By Rachel Neuwirth & John Landau
The
trial of Norwegian mass murderer Anders Behring Breivik is, in the
words of a perceptive Norwegian reporter-blogger, a "media circus." The
killer is being allowed to spout his extremist views on a wide variety
of subjects, and although he murdered 77 people with no apparent
provocation, he is being permitted by the court to plead self-defense.
And
amazingly, the trial began with the presiding judge and the prosecutors
advancing to the defendant's box and shaking Breivik's hand--a mass
murderer who admits his crimes and expresses
no remorse!
Plainly,
there is something wrong with such a "non-adversarial" criminal trial,
and with the politeness-obsessed, conflict-averse Norwegian society that
has created such a criminal justice system.
Other
aspects of the trial are equally non-adversarial. While in an American
courtroom the defendant's lawyer would argue that his client is not
guilty by reason of insanity--the only plausible
defense for a murderer who freely admits his guilt and expresses pride
in his crimes--Breivik's lawyer is allowing his client to argue that he
is sane. In his remarks to the court and the press, he freely admits
that he finds it distasteful to represent his client, and he doesn't
make any serious effort to defend or even excuse him. "I feel I have
lost my soul as a result of this case," he told reporters.
On
the other hand, while the defense attorney shows little interest in
defending, the prosecution seems equally uninterested in prosecuting. It
has not argued that the defendant is sane--which it must do in order to
obtain a conviction--and is instead leaning toward
the view that Breivik is insane.
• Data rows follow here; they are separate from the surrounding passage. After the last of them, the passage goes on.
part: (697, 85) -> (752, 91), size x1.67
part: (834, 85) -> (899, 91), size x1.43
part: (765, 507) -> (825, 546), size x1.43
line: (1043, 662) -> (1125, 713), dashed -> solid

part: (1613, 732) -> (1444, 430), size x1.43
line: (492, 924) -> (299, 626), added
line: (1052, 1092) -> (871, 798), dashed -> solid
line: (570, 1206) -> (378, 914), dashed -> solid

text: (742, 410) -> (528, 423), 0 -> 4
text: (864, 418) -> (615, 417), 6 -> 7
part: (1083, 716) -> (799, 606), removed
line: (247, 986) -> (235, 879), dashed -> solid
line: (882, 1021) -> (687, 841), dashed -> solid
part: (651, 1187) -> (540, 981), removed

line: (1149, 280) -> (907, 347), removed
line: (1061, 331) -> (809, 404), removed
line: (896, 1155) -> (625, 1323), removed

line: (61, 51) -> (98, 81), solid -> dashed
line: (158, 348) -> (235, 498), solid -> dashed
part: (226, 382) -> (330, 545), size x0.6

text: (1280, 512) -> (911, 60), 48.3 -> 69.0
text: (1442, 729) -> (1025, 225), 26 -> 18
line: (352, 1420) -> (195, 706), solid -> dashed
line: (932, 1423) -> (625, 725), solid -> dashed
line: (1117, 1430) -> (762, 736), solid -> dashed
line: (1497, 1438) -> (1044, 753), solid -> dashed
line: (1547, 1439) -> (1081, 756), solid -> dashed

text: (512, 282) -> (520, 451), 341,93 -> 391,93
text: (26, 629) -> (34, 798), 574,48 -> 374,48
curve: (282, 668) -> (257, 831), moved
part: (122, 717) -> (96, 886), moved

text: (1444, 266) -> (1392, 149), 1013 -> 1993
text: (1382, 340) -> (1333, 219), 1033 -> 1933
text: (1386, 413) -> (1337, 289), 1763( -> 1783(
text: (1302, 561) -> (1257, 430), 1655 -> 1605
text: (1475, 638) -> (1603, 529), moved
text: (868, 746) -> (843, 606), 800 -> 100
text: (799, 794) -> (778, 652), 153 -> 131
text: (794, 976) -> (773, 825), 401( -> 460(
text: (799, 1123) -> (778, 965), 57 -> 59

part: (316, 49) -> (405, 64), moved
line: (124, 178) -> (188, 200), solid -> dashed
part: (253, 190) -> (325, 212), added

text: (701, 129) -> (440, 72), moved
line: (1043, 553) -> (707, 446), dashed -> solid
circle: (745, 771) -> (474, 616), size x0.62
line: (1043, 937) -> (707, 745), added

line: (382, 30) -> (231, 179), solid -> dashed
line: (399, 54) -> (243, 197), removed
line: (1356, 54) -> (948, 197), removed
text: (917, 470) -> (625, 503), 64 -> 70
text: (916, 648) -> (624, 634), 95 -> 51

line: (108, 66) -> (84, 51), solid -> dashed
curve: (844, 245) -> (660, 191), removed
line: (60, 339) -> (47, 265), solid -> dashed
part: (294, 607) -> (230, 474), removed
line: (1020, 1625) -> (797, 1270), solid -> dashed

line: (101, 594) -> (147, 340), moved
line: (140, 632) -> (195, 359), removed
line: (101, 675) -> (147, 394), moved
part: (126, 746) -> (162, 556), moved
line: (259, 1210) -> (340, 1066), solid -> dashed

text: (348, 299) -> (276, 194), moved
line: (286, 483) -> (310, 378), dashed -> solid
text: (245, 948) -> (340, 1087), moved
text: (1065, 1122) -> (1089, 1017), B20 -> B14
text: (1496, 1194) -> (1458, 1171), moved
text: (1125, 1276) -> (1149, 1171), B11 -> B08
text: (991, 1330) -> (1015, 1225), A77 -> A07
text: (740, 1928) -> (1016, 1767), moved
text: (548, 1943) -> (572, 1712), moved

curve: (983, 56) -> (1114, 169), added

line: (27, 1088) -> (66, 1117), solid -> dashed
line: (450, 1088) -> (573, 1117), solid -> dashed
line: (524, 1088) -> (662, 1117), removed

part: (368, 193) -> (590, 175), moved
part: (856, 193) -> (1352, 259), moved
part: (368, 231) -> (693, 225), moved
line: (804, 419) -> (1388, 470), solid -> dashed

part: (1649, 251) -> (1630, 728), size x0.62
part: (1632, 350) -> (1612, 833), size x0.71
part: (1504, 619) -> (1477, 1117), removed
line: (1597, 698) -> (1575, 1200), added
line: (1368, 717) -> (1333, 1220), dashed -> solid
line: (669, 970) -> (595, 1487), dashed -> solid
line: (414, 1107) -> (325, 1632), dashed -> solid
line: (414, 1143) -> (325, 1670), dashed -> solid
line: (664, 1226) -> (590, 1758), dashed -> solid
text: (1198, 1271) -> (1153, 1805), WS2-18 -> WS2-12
In other words, the prosecutors are on
the whole more helpful to the defendant than his own lawyer!
But
whether he is convicted or found "not guilty by reason of insanity,"
Breivik will live a comfortable life under some form of detention, with
numerous rights and privileges that in Norway 's ultra-humane
correctional system are granted to all criminals. On the
other hand, he will be detained indefinitely in either case--until and
unless he can persuade his "guardians" that he is no longer a threat to
society. In Norway 's permissive, soft-hearted and soft-headed society,
he might just succeed in doing that some day.
Why
then, hold a trial at all? In an American courtroom, a defendant
pleading self-defense after killing 77 unarmed, unresisting people would
be required to produce evidence that he actually was under attack and
needed to use deadly force to protect his life. Any other "evidence"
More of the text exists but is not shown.